Detailed Balanced Condition(D.B.C.):
\[ P(x_i)\cdot Q(x_j \mid x_i)=P(x_j) \cdot Q(x_i \mid x_j) \]It is difficult to meet D.B.C, so just add
acceptance ratio
terms \(\alpha(x_j \mid x_i)=P(x_j) \cdot Q(x_i \mid x_j)\) to the equation:\[ P(x_i)\cdot Q(x_j \mid x_i) \cdot \alpha(x_j \mid x_i)=P(x_j) \cdot Q(x_i \mid x_j) \cdot \alpha(x_i \mid x_j) \]And then use \(Q'(x_j\mid x_i)= Q(x_j \mid x_i) \cdot \alpha(x_j \mid x_i)\) as a new proposal distribution.

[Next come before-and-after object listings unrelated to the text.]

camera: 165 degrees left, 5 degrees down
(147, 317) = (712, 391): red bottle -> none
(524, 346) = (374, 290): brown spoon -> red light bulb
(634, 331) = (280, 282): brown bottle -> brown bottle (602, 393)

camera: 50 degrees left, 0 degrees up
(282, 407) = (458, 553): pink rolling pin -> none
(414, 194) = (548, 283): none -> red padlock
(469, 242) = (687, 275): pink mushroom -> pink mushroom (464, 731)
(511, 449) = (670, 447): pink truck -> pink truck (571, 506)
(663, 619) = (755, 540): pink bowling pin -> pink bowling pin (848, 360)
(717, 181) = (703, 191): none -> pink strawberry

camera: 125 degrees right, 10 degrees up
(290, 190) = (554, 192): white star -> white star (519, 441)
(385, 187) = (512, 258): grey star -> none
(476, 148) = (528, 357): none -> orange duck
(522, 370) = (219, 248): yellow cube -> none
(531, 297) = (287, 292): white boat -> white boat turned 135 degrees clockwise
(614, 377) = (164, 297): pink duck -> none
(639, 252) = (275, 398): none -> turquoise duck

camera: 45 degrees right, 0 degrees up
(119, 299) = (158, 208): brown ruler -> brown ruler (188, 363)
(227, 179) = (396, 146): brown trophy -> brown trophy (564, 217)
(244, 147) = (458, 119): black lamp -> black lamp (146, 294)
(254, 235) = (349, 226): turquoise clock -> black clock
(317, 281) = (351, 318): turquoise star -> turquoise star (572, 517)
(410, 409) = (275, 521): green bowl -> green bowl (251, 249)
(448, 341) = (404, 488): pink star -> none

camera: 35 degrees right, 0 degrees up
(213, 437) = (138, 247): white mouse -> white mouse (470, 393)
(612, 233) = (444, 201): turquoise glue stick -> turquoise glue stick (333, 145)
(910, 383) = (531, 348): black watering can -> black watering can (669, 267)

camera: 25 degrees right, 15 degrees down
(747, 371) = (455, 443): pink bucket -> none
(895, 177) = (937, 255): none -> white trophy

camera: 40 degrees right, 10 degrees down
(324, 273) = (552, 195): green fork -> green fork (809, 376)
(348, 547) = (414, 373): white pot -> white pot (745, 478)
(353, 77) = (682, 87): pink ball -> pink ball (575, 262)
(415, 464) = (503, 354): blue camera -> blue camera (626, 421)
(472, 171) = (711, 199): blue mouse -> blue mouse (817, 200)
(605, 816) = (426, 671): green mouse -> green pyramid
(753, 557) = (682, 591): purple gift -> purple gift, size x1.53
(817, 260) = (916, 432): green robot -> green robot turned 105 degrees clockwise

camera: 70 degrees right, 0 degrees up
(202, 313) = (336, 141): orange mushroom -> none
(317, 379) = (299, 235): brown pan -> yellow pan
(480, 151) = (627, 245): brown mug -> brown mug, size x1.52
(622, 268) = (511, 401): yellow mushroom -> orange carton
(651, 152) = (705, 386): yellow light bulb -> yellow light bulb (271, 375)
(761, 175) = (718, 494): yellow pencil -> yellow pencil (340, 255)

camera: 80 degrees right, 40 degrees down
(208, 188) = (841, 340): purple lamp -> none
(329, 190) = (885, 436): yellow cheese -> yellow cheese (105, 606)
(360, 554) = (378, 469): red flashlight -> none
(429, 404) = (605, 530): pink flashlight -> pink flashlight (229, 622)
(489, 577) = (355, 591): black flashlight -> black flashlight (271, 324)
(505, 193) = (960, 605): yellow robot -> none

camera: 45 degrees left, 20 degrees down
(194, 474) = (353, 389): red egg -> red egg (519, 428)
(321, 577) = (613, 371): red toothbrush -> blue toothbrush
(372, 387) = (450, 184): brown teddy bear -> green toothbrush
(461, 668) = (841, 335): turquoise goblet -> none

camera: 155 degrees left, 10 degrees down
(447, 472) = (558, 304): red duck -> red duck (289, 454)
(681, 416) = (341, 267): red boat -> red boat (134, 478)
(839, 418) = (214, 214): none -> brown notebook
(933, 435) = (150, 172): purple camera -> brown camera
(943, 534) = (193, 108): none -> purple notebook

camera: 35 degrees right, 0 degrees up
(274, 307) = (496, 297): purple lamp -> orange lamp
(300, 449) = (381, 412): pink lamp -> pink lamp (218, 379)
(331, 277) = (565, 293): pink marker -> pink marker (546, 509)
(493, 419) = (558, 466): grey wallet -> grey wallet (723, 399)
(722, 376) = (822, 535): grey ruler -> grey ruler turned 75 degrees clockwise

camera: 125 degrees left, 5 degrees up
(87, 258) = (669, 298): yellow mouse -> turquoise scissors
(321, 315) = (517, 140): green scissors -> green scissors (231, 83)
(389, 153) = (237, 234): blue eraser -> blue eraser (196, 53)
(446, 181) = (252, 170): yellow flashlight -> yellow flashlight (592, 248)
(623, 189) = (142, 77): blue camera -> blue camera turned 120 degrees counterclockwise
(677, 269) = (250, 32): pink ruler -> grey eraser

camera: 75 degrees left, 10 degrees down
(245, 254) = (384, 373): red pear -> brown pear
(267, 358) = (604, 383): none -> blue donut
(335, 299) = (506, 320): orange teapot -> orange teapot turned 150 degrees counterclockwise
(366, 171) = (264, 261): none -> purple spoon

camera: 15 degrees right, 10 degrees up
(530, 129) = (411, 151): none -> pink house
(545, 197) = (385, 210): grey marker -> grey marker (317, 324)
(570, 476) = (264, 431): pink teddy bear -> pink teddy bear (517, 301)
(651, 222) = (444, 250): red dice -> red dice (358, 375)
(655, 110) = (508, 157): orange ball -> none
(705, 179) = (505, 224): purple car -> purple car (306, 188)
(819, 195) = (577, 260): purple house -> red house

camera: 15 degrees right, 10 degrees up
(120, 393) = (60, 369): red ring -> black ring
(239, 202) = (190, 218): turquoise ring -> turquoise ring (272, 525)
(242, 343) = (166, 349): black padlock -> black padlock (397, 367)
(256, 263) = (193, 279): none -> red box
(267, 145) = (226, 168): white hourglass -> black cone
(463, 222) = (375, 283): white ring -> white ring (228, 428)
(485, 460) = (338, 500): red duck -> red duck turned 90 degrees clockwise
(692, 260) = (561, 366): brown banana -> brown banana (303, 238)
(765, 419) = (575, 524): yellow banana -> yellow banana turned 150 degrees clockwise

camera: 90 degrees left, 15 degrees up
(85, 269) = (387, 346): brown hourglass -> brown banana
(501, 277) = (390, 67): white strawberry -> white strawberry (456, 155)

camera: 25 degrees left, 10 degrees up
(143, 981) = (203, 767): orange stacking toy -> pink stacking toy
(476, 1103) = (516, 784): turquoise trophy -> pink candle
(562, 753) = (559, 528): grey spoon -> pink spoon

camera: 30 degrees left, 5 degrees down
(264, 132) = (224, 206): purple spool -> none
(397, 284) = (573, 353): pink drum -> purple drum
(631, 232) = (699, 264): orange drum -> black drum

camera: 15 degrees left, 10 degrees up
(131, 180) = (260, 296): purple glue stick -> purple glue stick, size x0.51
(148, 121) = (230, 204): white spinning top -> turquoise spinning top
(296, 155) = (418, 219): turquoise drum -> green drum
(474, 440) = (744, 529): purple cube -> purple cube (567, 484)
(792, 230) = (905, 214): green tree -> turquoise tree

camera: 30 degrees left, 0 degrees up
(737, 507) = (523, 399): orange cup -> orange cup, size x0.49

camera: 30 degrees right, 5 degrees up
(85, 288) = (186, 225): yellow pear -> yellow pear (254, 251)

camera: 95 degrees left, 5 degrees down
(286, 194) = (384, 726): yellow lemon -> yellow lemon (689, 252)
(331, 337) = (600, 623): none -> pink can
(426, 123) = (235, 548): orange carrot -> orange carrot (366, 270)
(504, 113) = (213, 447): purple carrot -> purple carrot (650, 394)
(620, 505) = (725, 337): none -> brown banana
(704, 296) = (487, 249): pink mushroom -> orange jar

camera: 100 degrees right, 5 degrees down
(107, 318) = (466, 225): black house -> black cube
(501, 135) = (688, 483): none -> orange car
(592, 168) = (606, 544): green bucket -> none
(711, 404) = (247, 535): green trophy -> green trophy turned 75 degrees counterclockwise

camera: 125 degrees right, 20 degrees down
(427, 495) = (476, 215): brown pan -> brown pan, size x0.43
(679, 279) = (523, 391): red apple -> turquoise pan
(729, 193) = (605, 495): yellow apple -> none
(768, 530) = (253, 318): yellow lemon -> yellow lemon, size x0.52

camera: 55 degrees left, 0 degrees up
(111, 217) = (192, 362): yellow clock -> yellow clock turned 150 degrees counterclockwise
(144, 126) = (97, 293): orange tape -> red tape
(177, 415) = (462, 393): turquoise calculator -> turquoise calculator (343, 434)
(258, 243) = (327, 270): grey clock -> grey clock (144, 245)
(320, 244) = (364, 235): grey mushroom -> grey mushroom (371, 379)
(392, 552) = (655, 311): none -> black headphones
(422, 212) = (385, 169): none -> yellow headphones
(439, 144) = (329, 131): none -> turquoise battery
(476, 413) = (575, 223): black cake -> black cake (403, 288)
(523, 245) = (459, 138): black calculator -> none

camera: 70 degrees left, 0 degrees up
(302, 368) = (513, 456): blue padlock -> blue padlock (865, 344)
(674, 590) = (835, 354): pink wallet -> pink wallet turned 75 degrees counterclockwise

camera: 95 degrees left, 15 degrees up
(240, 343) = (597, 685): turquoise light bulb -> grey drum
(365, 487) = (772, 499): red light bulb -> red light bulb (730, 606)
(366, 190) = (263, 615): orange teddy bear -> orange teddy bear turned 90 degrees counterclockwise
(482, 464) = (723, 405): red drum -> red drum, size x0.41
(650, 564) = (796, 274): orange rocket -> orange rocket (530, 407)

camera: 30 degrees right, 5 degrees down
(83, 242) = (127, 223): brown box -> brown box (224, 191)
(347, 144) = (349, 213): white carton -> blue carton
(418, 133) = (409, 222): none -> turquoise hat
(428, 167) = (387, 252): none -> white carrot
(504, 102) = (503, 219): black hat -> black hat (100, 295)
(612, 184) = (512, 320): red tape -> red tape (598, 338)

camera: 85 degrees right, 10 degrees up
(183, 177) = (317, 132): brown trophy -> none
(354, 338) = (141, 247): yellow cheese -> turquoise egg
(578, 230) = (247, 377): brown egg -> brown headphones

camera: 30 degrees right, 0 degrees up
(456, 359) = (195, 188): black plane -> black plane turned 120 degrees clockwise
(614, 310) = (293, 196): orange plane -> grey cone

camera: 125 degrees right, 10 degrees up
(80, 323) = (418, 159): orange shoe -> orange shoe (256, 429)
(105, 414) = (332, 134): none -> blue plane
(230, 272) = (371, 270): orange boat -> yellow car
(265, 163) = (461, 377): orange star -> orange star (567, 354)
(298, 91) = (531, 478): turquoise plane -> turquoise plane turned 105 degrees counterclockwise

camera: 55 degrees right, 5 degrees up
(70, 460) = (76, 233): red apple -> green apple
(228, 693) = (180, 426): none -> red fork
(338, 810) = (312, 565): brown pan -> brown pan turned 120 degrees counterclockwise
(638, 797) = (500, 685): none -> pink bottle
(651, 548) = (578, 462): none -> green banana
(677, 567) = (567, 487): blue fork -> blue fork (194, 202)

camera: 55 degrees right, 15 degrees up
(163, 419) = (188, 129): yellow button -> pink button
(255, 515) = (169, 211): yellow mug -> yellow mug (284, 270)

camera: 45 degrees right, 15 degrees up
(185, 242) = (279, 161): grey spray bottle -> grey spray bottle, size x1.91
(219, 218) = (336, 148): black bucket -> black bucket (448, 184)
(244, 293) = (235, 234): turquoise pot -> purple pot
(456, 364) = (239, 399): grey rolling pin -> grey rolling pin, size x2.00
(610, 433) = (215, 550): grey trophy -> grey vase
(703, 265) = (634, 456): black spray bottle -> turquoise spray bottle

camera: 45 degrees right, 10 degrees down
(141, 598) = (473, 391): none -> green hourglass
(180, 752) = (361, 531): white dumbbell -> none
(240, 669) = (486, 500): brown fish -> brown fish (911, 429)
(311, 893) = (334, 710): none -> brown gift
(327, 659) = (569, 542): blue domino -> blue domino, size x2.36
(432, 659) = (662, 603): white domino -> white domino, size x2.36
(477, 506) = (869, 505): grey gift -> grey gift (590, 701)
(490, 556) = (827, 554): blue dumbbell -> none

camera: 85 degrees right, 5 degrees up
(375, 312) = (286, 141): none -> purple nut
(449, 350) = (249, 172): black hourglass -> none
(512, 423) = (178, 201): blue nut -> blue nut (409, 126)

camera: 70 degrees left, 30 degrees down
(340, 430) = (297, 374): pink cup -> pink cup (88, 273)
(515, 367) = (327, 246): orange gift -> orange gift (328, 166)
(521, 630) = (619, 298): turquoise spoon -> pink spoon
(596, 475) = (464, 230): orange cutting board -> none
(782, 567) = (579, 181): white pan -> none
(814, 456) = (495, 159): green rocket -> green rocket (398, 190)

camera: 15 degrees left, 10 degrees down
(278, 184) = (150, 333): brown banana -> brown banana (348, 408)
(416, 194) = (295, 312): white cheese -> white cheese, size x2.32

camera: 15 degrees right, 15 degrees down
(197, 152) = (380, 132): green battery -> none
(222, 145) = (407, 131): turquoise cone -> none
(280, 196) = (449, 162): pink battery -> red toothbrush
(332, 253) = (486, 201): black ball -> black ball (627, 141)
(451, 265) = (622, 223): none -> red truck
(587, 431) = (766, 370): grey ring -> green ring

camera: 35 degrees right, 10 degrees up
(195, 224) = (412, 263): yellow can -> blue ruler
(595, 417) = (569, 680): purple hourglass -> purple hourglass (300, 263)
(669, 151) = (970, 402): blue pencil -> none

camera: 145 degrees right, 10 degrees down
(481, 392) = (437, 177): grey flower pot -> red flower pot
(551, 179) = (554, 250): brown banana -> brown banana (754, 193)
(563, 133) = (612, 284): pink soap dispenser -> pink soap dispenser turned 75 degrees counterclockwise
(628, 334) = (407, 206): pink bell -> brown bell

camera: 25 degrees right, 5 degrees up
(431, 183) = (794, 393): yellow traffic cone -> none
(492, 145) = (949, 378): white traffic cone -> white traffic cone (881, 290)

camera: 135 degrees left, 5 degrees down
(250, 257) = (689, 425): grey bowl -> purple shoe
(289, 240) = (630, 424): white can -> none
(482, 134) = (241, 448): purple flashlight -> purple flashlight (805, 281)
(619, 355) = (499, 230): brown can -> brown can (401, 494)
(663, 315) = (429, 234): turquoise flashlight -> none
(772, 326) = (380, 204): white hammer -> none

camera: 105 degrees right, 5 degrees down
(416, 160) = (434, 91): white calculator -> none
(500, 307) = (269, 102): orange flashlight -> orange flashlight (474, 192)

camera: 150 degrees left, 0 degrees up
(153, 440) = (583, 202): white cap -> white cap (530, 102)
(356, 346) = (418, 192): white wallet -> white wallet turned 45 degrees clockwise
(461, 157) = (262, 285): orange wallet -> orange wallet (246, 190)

Always set \(Q(x' \mid x)\) as a Gaussian centered on \(x\).
Procedure:
- Initialization \(X_0 = x_0\)
- While \(t=0,1,2,\dots\) do
the \(t^{th}\) state \(X_t=x_t\), sample \(y \sim q(x \mid x_t), u \sim U[0,1]\)
if \(u<\alpha(y,x_t)=p(y)q(x_t|y)\)
\(X_{t+1}=y\)
else
sample another \(y\) and \(\alpha\)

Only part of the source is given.